Rare Cases of Cerebrospinal Fluid Oto-Rhinorrhoea in Patients with Congenital Inner Ear Malformations.

Spontaneous cerebrospinal fluid (CSF) oto-rhinorrhoea is rare and may develop secondary to inner ear malformation. Any child discharging watery fluid through nose or ear spontaneously in a head dependent position should be a high index of suspicion of CSF leak. If watery rhinorrhoea is present then apart from biochemical analysis of fluid discharge to confirm it to be CSF, computed tomography of paranasal sinuses and temporal bone should be carried out to differentiate between CSF oto-rhinorrhoea and CSF rhinorrhoea. Congenital deformities of the inner ear can be associated with meningitis and varying degrees of hearing loss. Here we describe two cases, one of CSF oto-rhinorrhea in a 1 year old child who presented with spontaneous watery rhinorrhoea following violent projectile vomiting of 1 month duration.

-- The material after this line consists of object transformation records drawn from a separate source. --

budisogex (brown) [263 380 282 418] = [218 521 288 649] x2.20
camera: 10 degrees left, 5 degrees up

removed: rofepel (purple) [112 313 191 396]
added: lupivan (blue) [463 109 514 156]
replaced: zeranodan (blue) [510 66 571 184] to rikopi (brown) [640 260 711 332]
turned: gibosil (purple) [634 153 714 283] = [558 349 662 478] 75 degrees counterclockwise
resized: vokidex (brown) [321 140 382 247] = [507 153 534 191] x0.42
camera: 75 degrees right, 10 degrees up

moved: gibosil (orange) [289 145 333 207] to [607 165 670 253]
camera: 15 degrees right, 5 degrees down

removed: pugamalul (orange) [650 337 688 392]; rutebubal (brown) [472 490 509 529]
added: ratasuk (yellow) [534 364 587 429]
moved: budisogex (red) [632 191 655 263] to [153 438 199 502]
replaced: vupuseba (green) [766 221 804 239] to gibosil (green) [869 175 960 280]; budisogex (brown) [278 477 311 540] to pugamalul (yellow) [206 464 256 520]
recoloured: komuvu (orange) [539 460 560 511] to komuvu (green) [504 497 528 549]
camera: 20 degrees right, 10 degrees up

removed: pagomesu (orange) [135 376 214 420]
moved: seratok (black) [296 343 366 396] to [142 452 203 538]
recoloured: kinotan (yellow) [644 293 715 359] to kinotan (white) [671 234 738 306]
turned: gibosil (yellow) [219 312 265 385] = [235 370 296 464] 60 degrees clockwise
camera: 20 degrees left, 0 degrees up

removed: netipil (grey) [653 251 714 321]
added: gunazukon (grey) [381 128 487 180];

On evaluation, child was found to have CSF oto-rhinorrhoea with right Mondini deformity and profound hearing loss on right side. 2nd case was of 12 years old male with profound hearing loss right ear and recurrent episodes of meningitis diagnosed as common cavity malformation of inner ear. Both children underwent closure of CSF leak from oval window successfully. There was no recurrence after more than 1 year of follow up. Congenital inner ear malformations are an important cause of recurrent meningitis in children and require a high index of suspicion for diagnosis. Thorough clinical evaluation and radiological study is suggested in all cases of CSF oto-rhinorrhoea for the identification inner ear malformation and management of CSF oto-rhinorrhoea. Patients who receive an accurate and early diagnosis can avoid severe complications and have a good prognosis.